Hi All,
Apologies for this if it makes no coherent sense...
Whilst I understand the popular use case and desire for these features, I am concerned that implementation has the potential to compromise data integrity of data downloaded from the server to a local workstation. I'll preface this by saying that some good guidelines on how to use this effectively can probably solve a lot of the issues, so I may be worrying about nothing.
Whilst we will no doubt implement something that only keeps the correct, most recent file on the server (i.e. by keeping the link to the most recent photo), people will get duplicate photos on their local hard drives if they're appending new files to an existing media folder. Lots of these issues are not a thing to worry about if each download is to a fresh folder, but if photos from previous downloads have been used elsewhere (like in google photos or similar) then we have an issue.
Imagine this scenario where X6S9O9
is the hash/uuid attached to any version of all photos taken of me (in a single field on the XLS form)
A photo is taken and the new feature labels it as follows
Cristy_Roberts_X6S9O9.jpg
Then there's an edit because my name was wrong
Kristy_Roberts_X6S9O9.jpg
Downloading the data gives me a local folder with the newer file
media/Kristy_Roberts_X6S9O9.jpg
But then I take a new photo because the first was out of focus, and also do another edit because it is still wrong
Chrissy_Roberts_X6S9O9.jpg
and then download.
My new media folder now looks like this
media/Christy_Roberts_X6S9O9.jpg
media/Kristy_Roberts_X6S9O9.jpg
Then I share the data to my friend. They have no idea which one is the most recent one, unless they fish around in the EXIF data, so use the first one, which is out of focus. Assuming that there's also some names that start with D,E,F,G,H,I and J in the data set, these won't sort together lexicographically, so will likely be missed in any case.
media/Christy_Roberts_X6S9O9.jpg
media/Crusty_Robards_XK39DJ.jpg
media/Dev_Jamme_TW98OW.jpg
media/Dilys_Barnards_P0292K1.jpg
media/Eliot_Dillards_X6S8O9.jpg
media/Edwina_Currey_PL1KD9.jpg
media/Fredwina_Curtley_JSNAM1.jpg
media/Gustave_Rombards_B92KN1.jpg
media/Kirsty_Remmilard_L1K2MA.jpg
media/Kristy_Roberts_X6S9O9.jpg
media/Kristoffer_Mumbarlard_X87J1B.jpg
media/Krusty_Roberds_X6S9O9.jpg
media/Kyllian_Zemenides_XS92L1.jpg
Yes, I had a lot of fun making up those names, but did you spot the other duplicate that I snuck in there or were you too busy looking for Kristy and Chrissy?

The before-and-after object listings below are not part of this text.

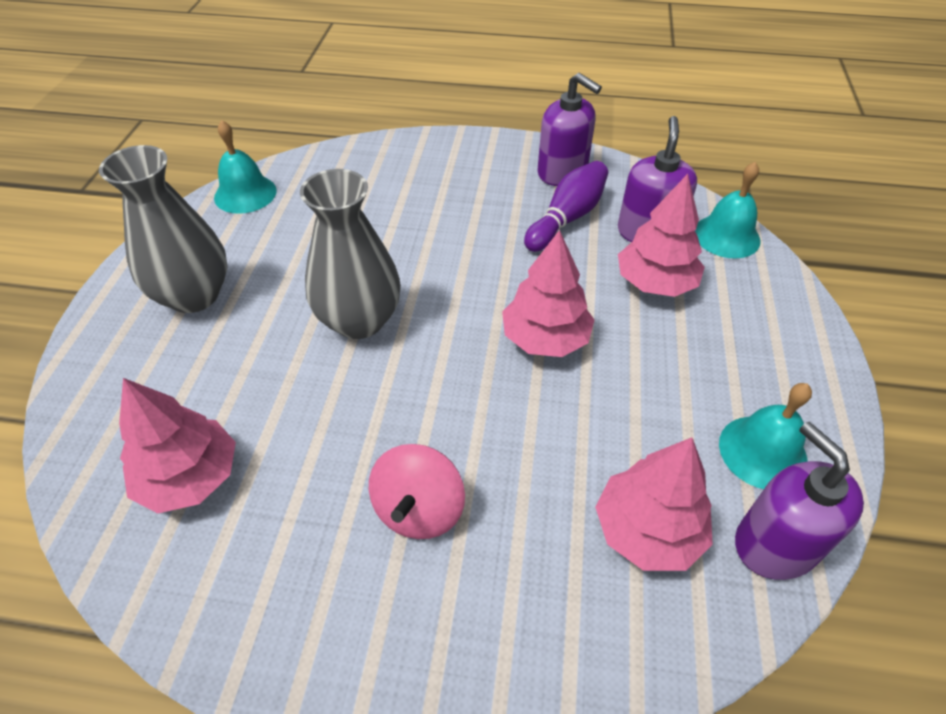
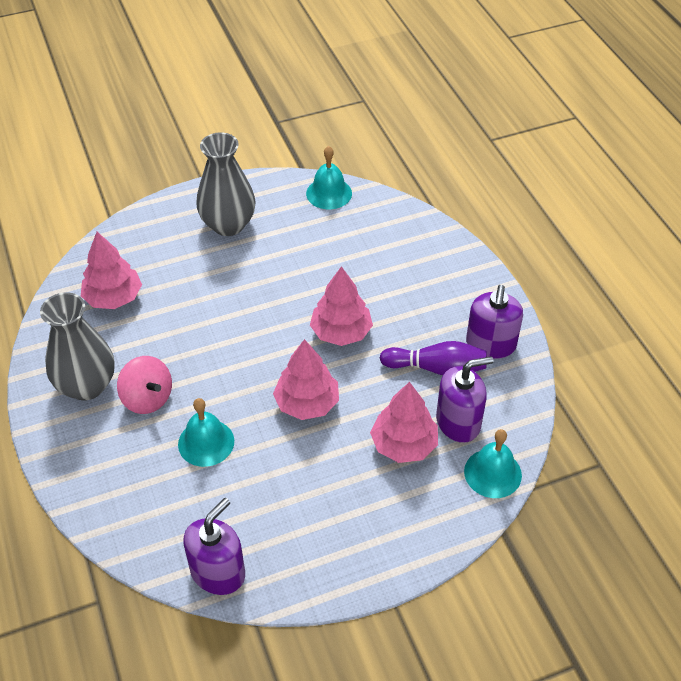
camera: 60 degrees right, 0 degrees up
(359, 320) = (260, 307): grey vase -> grey vase (86, 385)
(419, 509) = (147, 398): pink spinning top -> pink spinning top turned 120 degrees counterclockwise
(647, 530) = (192, 506): pink tree -> pink tree (341, 332)
(762, 452) = (284, 549): turquoise bell -> turquoise bell (206, 442)

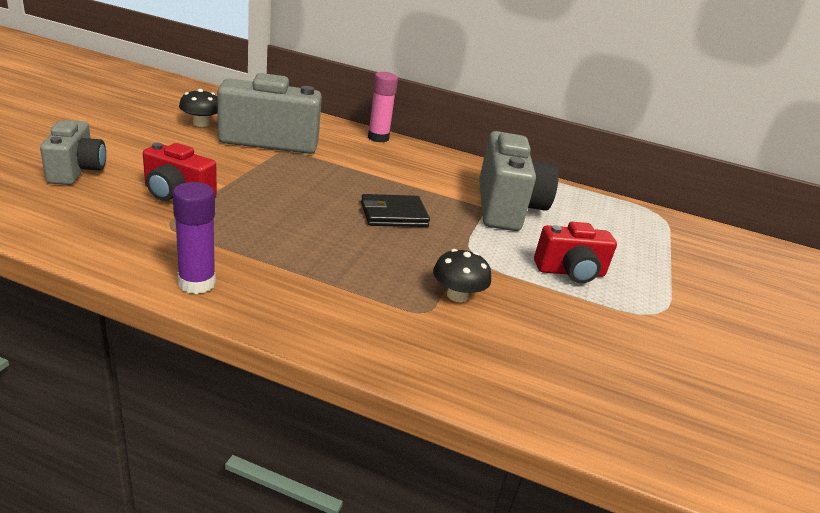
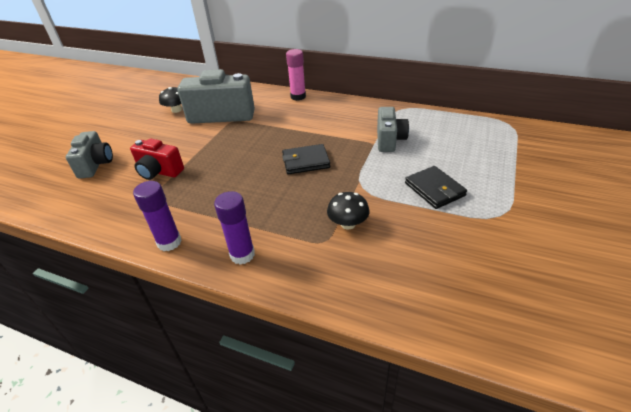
camera: 10 degrees right, 10 degrees up
(308, 313) = (242, 255): none -> purple glue stick
(506, 208) = (389, 140): grey camera -> grey camera, size x0.60
(570, 272) = (434, 189): red camera -> black wallet

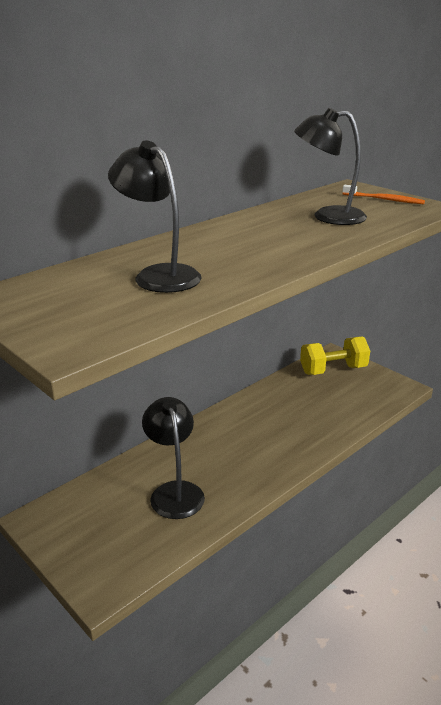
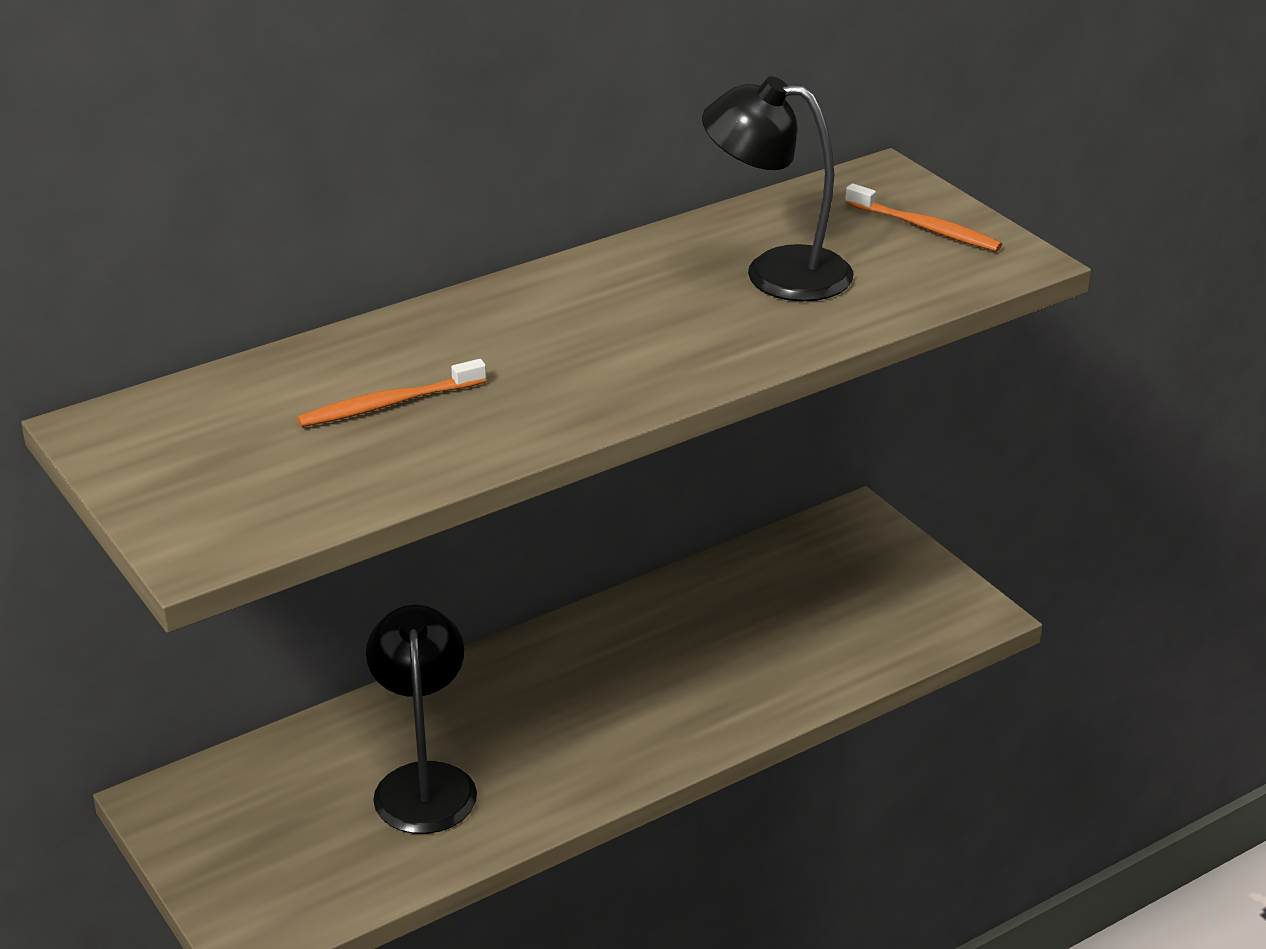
camera: 10 degrees right, 5 degrees up
(158, 275) = (388, 404): black lamp -> orange toothbrush
(333, 370) = (840, 556): yellow dumbbell -> none

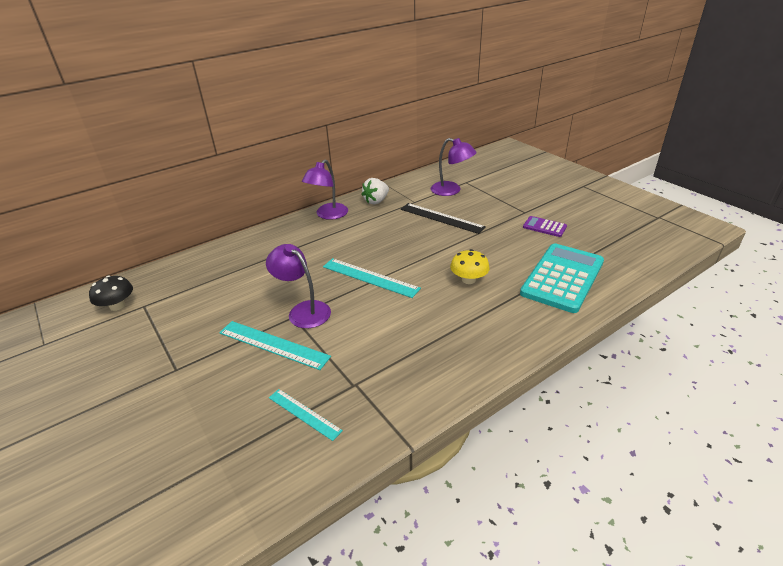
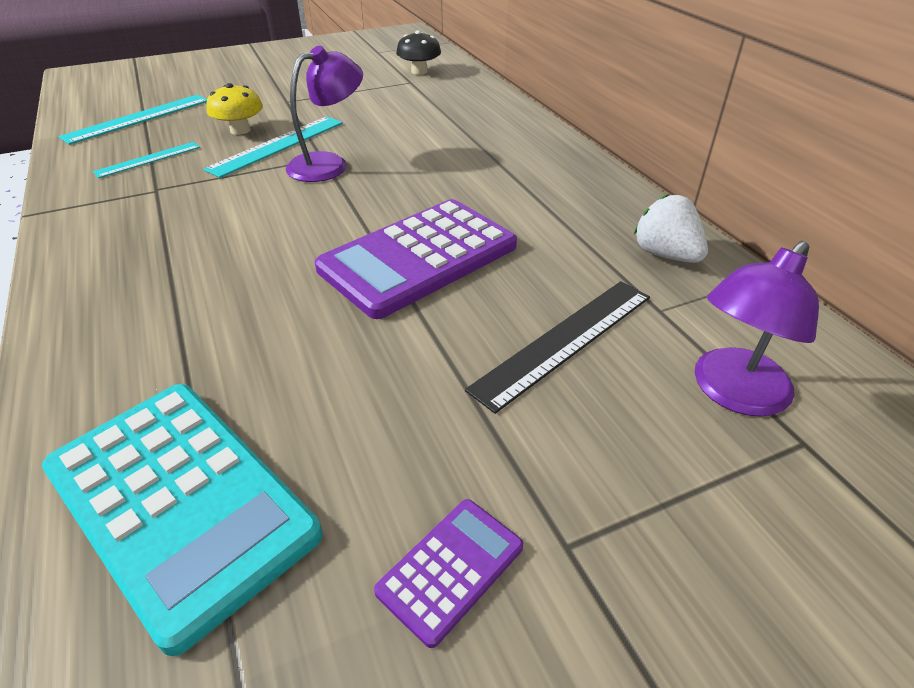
camera: 100 degrees right, 5 degrees up
(328, 215) = (607, 195): purple lamp -> none
(370, 277) = (373, 220): turquoise ruler -> turquoise ruler (138, 118)
(400, 257) = (419, 258): none -> purple calculator
(468, 279) = (290, 329): yellow mushroom -> yellow mushroom (240, 130)

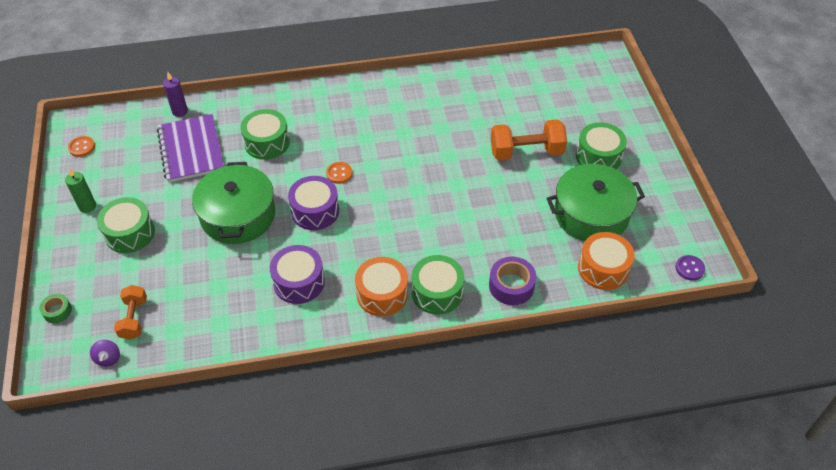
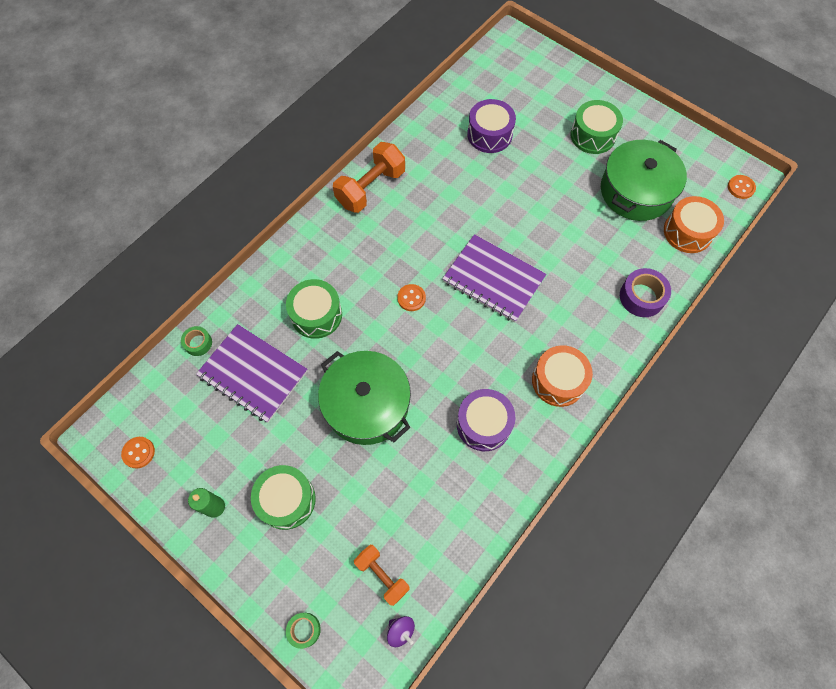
camera: 40 degrees left, 15 degrees up
(180, 111) = (198, 343): purple candle -> green tape
(315, 211) = (428, 349): purple drum -> purple drum (489, 134)
(410, 200) = (493, 279): none -> purple notebook
(437, 292) = (596, 345): green drum -> none
(526, 152) = (537, 169): orange dumbbell -> orange dumbbell (371, 188)
(689, 268) = (741, 187): purple button -> orange button

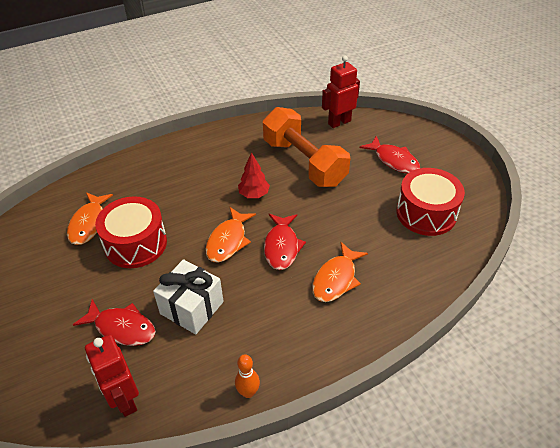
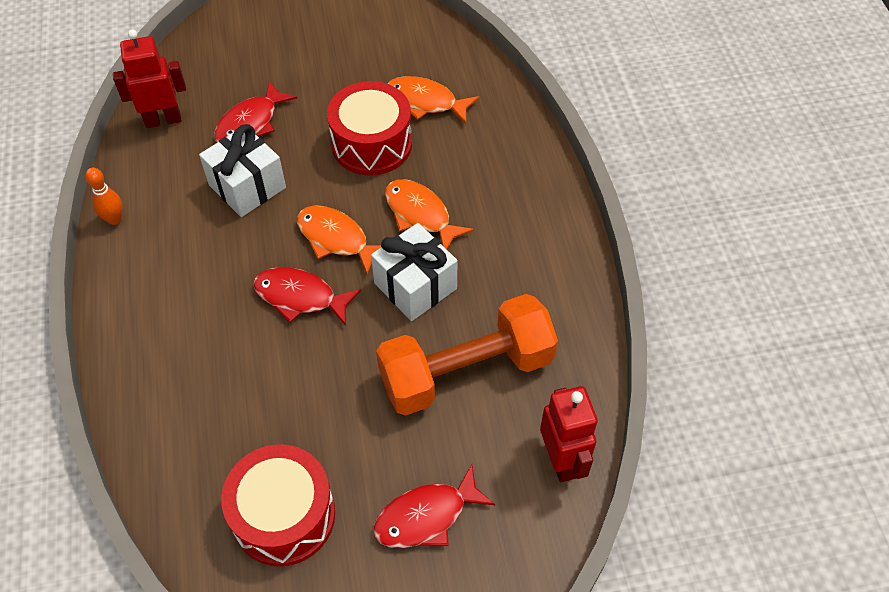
camera: 105 degrees right, 10 degrees up
(254, 194) = (415, 286): red tree -> white gift
(336, 279) = (217, 346): orange fish -> orange fish (420, 215)

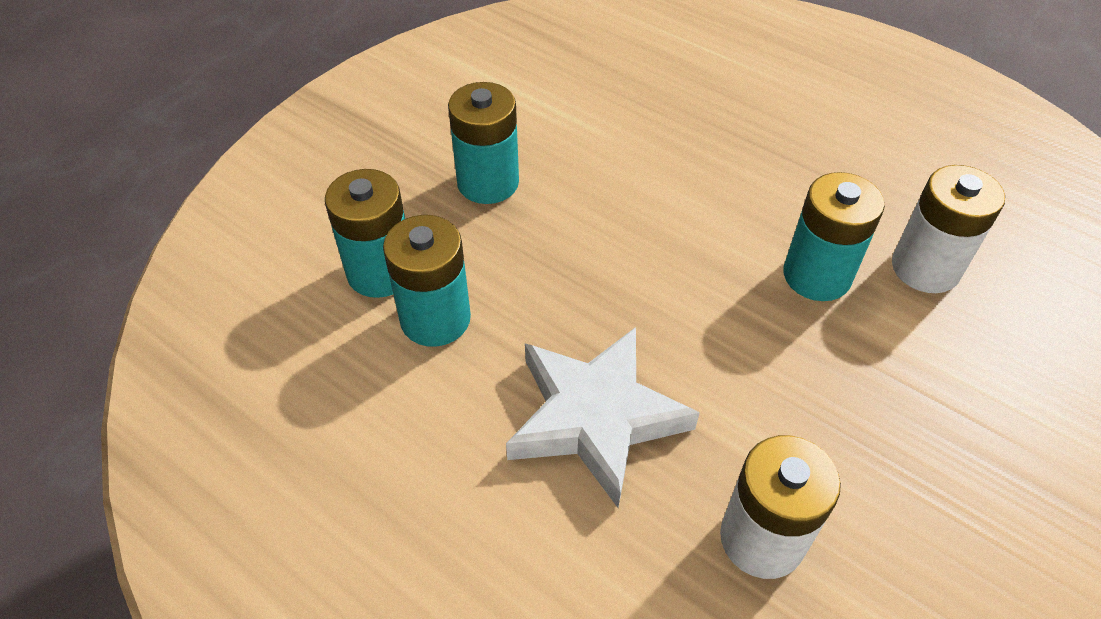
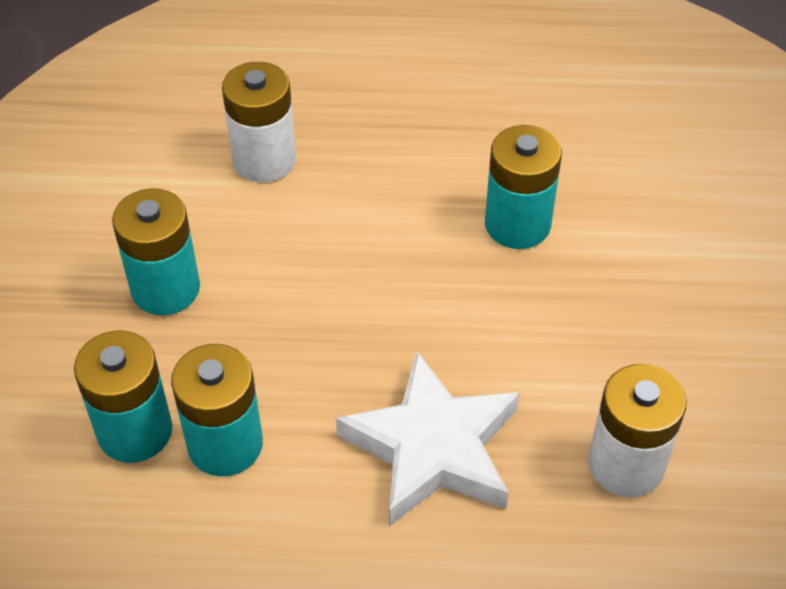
camera: 35 degrees left, 0 degrees up
(925, 268) = (594, 173): white battery -> white battery (264, 160)

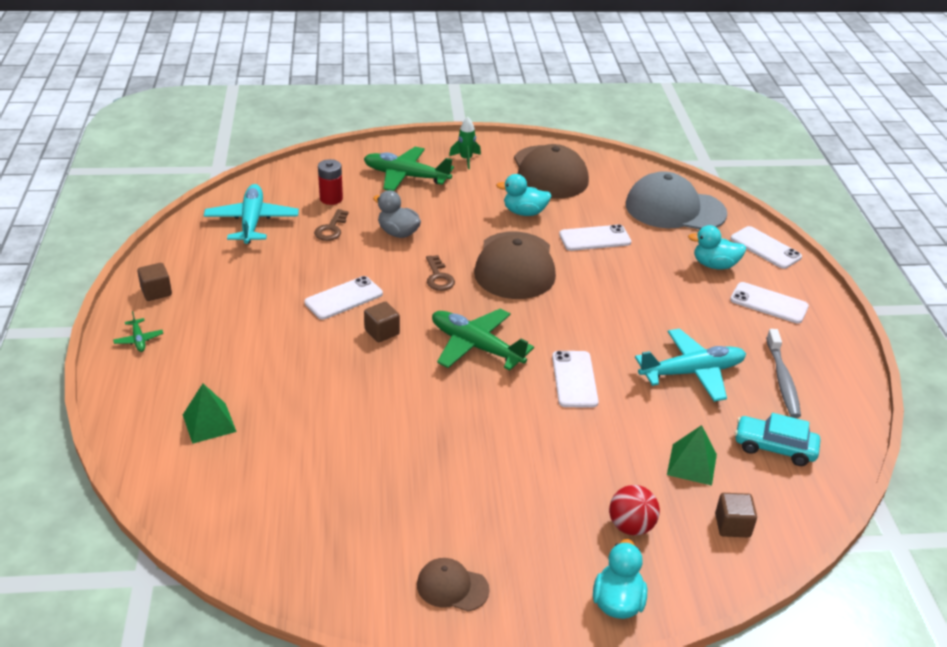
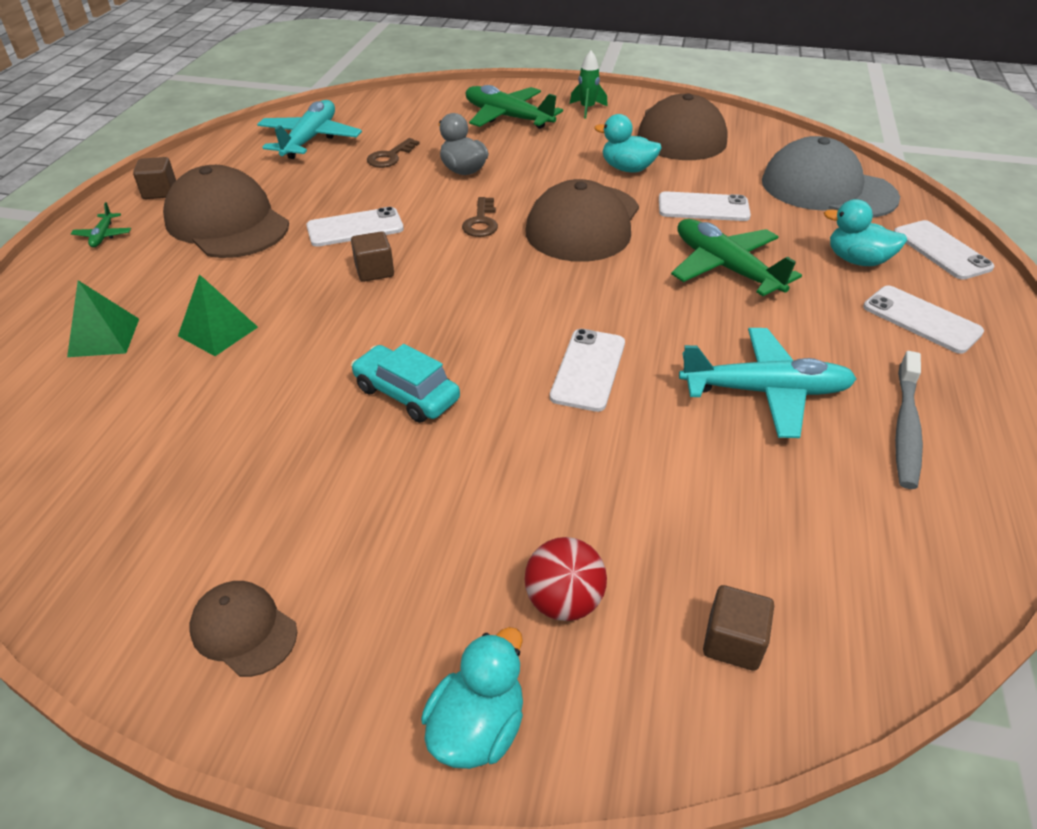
camera: 20 degrees right, 5 degrees up
(236, 311) = (227, 222): none -> brown cap
(331, 198) = (410, 128): red battery -> none
(476, 346) = (479, 306): green plane -> green plane (725, 268)
(692, 464) = (707, 525): green pyramid -> green pyramid (218, 331)
(774, 448) = (855, 528): turquoise car -> turquoise car (406, 394)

So should we then put the hash first? It would then be easier to see multiple files for one person but hard to find the person because they'd no longer be in alphabetical order.
media/X6S9O9_Christy_Roberts.jpg
media/X6S9O9_Kristy_Roberts.jpg
media/X6S9O9_Krusty_Roberds.jpg
If I gave my friend the folder of photos and no data set, the only way they know that Kristy is the same person as Chrissy is by looking at the hash (which is random so hard to read), or by having insight in to the data. With a more common name than mine, you'd hit the problem of having potential to confuse this further with people who have the same name, but different hashes.
media/Chrissy_Roberts_2022-08-09_X6S9O9.jpg
media/Kristy_Roberts_2022-05-09_X6S9O9.jpg
media/Kristy_Roberts_2021-05-09_X2LJ1A.jpg
media/Kristy_Roberts_2020-01-14_PI14JX.jpg
media/Krusty_Roberds_2022-05-09_X6S9O9.jpg
If we used timestamps instead of hashes it would be marginally less problematic with regards which is the most recent file, but the current timestamp format is epoch time, which is no use to anyone (who wants this kind of simple to use feature) but is useful to the lexicographic view of the computer. If we're going this way, then a YYYY-MM-DD ISO format (also lexicographic but still meaningful to humans) should be an option, as the whole point is to make it easier for the user to understand what the photo is by looking at the filename.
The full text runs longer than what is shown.